The sociology of absences

How is it possible that in democratic societies the discussion of decapitation is reduced to its effectiveness? A sociology of absences reveals that almost nothing has been written about the ethical and political legitimacy of decapitation, especially when it is practiced by agents of states that claim to be democratic. This absence is disturbing because, for those outside the closed world of security and counterterrorism, the ethical-political question is the one that deserves the most attention. Especially if we consider that decapitation is an increasingly normalized instrument of violence and the capacity to decapitate successfully is growing due to advances in artificial intelligence and lethal technologies.

Furthermore, the scope of decapitation targets is expanding ever wider to include all those who stand out for their opposition to established political, religious, or ideological violence—even if disguised as democracy—whether they are political leaders, military figures, scientists in strategic fields, or opinion leaders. Finally, keep in mind that decapitation is multifaceted and capable of killing physically, politically, and civically. The social distribution of these three types of death within countries and in relations between countries must be a growing concern for democratic politics. And what is most serious is that any of these deaths contains fragments of the others.
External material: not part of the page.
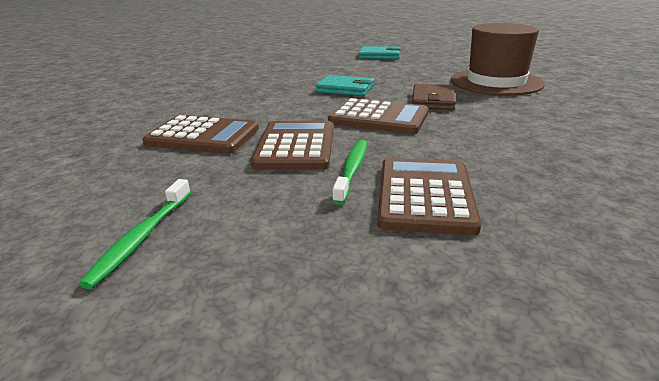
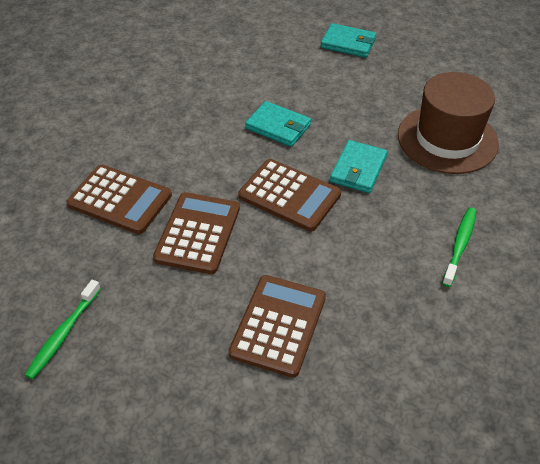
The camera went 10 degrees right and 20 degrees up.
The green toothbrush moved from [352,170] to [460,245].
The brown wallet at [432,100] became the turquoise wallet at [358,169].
Class struggle, democracy, and decapitation

Decapitation is the type of class struggle that best disguises the existence of class struggle. By targeting specific individuals, decapitation shifts the political arena from social conflicts between classes or social groups to the individual political entrepreneurship of leaders conceived as metonyms for collective enemies. It thus has the effect of disarming those who believe in collective struggles against inequality, discrimination, and injustice, with the conviction that leaders only lead to the extent that they obey those who participate in the struggles. The mandate of Latin American indigenous leaders is of crucial importance in this context: to lead by obeying.
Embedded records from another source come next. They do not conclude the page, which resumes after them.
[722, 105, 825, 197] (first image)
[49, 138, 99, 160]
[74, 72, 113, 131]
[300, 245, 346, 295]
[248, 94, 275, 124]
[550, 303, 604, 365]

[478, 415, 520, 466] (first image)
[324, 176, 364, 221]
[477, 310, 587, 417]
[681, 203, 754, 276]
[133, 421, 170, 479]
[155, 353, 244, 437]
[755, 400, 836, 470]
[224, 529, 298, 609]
But the disarming reaches an even deeper level: it is the disarming of peaceful and democratic struggle, based on regulated conflict between adversaries rather than savage conflict between enemies or extremist conflict between good and evil.
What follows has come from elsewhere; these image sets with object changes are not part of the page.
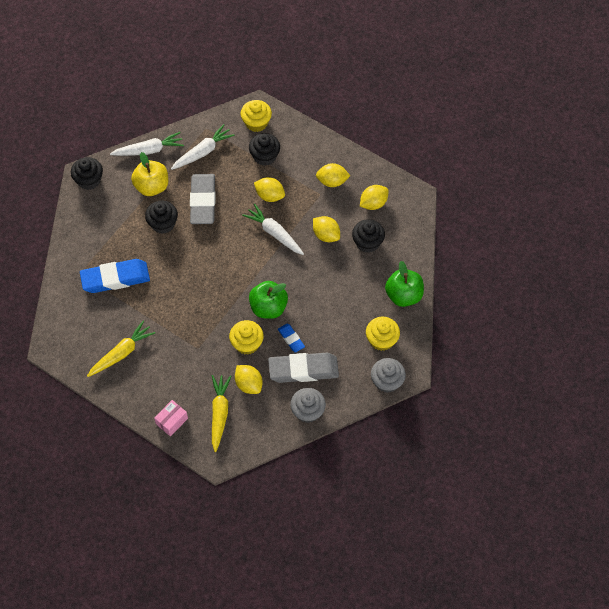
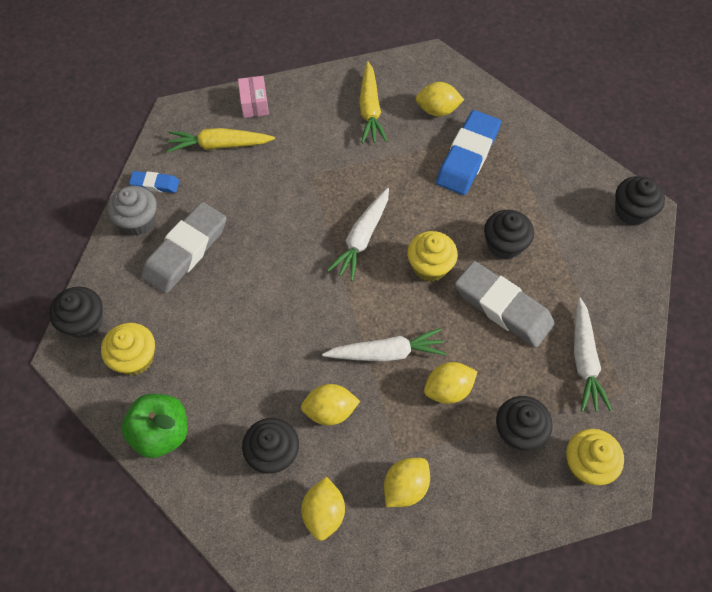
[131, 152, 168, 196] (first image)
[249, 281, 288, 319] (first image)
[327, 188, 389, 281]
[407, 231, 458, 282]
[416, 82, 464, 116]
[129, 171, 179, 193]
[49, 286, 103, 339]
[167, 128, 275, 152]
The normalization of the use of decapitation presupposes that those who employ it have the privilege of designating as a terrorist or enemy any country, regime, or organization that opposes their interests. In a perversion of Carl von Clausewitz’s famous phrase ("War is the continuation of politics by other means”), decapitation is today, according to the dominant (and hegemonic?) thinking, war continued by other means. It is the end of politics and diplomacy—in short, of international relations, norms, and institutions. Contrary to what Clausewitz proposed, war is no longer the last resort after diplomacy fails. Now, the failure of diplomacy is intentionally produced by decapitation so that war becomes the only means of prevailing. Israel-U.S. relations with the Arab world in the Middle East are a glaring demonstration of this. The end of democracy follows from the end of politics, just as the end of politics follows from the end of democracy.

References

1 Among many others, Laurie Schneider, “Donatello and Caravaggio: The Iconography of Decapitation." American Imago, 1976, Vol. 33, 76-91; Bronwen Wilson, “The Appeal of Horror: Francesco Cairo's 'Herodias and the Head of John the Baptist.'" Oxford Art Journal, 2011, Vol. 34, No. 3, 355–372; Allie Terry, “Donatello’s Decapitations and the Rhetoric of Beheading in Medicean Florence.” Renaissance Studies, 2009, Vol. 23, No. 5, 609–638.
2 Jenna Jordan, “When Heads Roll: Assessing the Effectiveness of Leadership Decapitation," Security Studies, 18:4, 2009, 719-755. Other studies express similar reservations regarding the decapitation of drug trafficking leaders, for example, in Mexico. Brian J. Phillips, “How Does Leadership Decapitation Affect Violence? The Case of Drug Trafficking Organizations in Mexico.” The Journal of Politics, Vol. 77, No. 2, 2015, 324–336.